Cet amour-là

"Elle dit: non, ne pleurez pas, ce n'est pas triste, en rien, en aucun cas. Il s'agit de vous et de pas vous, oubliez votre personne, ça n'a aucune importance. Il ne faut pas se prendre pour un héros. Vous êtes rien. C'est ce qui me plaît. Restez comme ça. Ne changez pas. Restez. On va lire ensemble."

Yann Andréa

Antonella

I can't believe life's so complex / When I just wanna' sit here and watch you undress

Moi je sais pas comment dire de toi à quel point t’es dur. A quel point le côté sec, lourd, puissant, intransigeant de ta nature qu’est si loin de moi, il m’attire. Je pense qu’une nana moite comme moi est pas faite pour durer. Pas poliment. Pas sans heurts. Moi je pense qu’une nana comme moi doit hurler dans le vent jusqu’à ce que sa voix trop douce se transforme : qu’elle s’éteigne ou qu’au contraire, elle devienne rocailleuse, révélant une force jusque là insoupçonnée. Je pense qu’une nana comme moi doit être façonnée. Qu’il serait éventuellement possible que je me façonne seule. Que je découpe les bords flasques de mon éducation. Que je travestisse la cuiller d’argent qu'était dans ma bouche à la naissance, que je me pète les dents avec histoire d’avoir enfin des crocs qui s’agrippent à la vie. Mais toi tu ne te tromperais pas si tu voyais comment la cuiller est un leurre puisqu’elle n’a pas empêché l’accumulation des merdes, les larves de mouches, les couleurs hasardeuses des plaies qu’on oublie de désinfecter. Et si tu savais ça, toi, tu comprendrais pourquoi c’est dur de se changer soi et toi tu saurais comment faire et toi tu voudrais le faire. 

Tu m’emmènerais dans ta tour. Tu me briserais une côte ou deux pour que je puisse me plier en deux. C’est plus transportable. Tu dirais. Tu me nourrirais peut être un peu. Tu me donnerais de l’eau. Tu ne me servirais pas de vin pour que je sois toujours lucide et consciente. Intensément présente. Tu dirais. La douleur des côtes brisées c’est pour que tu sentes au propre ce que c’est d’aimer. En plus le bleu et le marron qui se dessinent sur ta cage thoracique c’est putain de beau. Tu dirais.

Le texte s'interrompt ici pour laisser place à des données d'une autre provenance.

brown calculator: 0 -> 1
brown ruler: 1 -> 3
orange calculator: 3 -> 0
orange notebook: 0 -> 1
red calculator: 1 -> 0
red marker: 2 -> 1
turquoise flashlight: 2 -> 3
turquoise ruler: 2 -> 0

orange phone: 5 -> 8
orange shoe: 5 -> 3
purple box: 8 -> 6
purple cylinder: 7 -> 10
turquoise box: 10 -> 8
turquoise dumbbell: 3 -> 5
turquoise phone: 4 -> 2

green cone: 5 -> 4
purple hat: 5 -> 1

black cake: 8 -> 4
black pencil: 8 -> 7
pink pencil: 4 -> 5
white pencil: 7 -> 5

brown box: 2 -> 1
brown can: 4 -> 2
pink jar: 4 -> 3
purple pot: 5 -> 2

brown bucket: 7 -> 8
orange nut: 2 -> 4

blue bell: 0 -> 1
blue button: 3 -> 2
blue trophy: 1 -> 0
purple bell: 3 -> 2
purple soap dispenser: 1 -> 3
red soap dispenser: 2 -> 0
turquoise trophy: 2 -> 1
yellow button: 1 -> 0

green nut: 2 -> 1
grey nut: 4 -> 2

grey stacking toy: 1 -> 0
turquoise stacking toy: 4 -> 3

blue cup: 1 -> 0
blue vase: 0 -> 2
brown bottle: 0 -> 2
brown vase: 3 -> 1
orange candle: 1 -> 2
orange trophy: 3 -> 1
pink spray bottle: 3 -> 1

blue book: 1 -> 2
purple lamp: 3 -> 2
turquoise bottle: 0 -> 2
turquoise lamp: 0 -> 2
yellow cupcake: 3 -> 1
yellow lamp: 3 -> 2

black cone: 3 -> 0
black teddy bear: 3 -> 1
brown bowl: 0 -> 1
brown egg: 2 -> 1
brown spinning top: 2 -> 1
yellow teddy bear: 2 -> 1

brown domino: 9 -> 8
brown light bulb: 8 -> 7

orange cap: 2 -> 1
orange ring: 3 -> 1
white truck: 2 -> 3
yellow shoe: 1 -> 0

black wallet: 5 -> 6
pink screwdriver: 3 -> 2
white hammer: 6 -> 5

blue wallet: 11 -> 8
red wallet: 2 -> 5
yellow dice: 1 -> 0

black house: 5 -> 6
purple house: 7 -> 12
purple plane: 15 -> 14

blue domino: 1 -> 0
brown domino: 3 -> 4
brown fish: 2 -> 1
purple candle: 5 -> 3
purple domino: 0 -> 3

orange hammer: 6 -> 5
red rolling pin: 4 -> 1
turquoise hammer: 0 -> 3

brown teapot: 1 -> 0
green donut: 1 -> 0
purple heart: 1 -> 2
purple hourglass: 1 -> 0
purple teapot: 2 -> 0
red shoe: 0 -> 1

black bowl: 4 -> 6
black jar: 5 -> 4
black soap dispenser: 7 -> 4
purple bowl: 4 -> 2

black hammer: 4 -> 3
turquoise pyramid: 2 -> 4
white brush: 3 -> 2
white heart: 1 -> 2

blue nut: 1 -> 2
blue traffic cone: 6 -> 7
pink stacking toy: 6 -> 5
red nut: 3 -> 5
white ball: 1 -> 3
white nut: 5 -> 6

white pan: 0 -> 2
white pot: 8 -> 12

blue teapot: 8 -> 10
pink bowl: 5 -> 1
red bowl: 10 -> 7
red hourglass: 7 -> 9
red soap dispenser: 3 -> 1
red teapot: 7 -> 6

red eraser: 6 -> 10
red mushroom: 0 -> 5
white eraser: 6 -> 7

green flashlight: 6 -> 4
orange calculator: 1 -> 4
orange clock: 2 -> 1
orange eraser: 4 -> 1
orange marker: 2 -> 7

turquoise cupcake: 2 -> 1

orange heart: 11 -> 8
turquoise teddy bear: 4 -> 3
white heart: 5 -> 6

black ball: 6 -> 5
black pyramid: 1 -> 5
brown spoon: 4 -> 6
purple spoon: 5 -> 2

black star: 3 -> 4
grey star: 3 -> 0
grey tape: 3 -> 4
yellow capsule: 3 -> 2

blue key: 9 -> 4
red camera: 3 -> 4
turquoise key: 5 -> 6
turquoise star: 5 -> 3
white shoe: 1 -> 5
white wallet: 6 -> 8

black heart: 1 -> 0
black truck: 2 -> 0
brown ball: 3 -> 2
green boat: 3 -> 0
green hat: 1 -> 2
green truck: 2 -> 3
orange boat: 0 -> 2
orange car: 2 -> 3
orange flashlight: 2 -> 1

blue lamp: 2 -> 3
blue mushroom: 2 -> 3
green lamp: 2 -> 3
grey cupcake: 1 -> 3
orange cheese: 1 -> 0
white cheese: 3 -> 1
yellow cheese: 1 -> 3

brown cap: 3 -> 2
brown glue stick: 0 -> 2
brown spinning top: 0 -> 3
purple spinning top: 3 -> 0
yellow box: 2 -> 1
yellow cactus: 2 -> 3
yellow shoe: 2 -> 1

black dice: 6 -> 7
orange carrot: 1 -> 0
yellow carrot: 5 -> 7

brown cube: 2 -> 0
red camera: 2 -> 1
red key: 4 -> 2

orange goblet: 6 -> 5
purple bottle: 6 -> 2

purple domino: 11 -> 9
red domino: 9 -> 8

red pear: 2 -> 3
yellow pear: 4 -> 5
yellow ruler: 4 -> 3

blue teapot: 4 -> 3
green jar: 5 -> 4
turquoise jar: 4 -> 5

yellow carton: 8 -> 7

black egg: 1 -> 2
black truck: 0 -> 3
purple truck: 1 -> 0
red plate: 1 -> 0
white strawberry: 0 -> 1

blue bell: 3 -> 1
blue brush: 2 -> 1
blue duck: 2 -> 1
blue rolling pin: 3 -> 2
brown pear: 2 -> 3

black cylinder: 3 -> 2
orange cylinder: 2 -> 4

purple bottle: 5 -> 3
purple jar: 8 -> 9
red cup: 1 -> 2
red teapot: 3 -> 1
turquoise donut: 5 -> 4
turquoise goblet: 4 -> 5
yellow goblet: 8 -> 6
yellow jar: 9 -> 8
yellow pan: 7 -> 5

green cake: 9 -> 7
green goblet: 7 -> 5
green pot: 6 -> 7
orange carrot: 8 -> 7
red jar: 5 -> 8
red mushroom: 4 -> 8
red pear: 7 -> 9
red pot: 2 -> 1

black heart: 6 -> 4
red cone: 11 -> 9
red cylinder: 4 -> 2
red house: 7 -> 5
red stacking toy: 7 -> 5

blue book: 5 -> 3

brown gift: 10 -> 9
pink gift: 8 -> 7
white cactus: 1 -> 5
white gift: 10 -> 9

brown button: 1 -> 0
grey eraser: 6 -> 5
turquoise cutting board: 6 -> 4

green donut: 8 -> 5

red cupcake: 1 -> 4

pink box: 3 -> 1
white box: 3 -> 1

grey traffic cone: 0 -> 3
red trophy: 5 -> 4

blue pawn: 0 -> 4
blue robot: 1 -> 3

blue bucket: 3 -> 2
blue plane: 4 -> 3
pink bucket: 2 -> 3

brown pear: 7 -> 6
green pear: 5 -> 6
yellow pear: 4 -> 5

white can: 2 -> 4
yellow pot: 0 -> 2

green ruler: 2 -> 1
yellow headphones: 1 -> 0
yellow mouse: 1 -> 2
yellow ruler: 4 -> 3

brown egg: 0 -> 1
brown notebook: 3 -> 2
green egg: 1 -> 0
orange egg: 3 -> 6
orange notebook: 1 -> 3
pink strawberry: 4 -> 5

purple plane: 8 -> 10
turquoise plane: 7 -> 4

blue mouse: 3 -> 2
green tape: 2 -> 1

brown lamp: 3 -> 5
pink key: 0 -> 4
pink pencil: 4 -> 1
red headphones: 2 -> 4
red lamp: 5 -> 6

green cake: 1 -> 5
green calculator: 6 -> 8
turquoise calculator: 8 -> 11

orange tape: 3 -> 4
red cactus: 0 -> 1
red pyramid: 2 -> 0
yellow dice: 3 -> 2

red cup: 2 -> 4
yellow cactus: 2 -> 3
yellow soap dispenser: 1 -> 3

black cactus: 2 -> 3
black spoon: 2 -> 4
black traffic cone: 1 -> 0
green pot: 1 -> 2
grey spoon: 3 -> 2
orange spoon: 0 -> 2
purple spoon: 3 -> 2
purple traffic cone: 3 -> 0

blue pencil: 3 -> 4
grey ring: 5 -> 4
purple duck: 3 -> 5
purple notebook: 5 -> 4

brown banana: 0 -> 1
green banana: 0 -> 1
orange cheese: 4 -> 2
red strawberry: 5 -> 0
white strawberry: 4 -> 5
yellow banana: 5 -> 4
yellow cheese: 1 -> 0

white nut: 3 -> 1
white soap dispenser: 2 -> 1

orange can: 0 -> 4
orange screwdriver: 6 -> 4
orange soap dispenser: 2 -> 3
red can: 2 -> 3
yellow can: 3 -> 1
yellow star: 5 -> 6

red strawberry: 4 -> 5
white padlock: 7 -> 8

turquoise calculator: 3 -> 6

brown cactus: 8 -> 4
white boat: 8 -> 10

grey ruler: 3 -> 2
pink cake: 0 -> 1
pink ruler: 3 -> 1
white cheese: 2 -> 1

C’est vrai je sais pas si on sort d’une histoire comme celle-là. Et je sais pas comment on en sortirait. Mais c’est comme les contes de fée : ça n’existe que dans l’intensité. Pas dans le mirage de la temporalité. Ça n’a pas de sens autrement. Ça ne peut pas se mélanger aux faiblesses du monde tel qu’il est.

Alors Antonella, comme ça, a arrêté successivement de voyager, de travailler puis de parler aux gens. Assise dans son salon, le dos droit, les poings crispés, elle respire avec précaution, envahie par la crainte qu’une quinte de toux ne vienne esquinter l’image que son cerveau tente de conserver d’un réel qui n’est même pas vrai.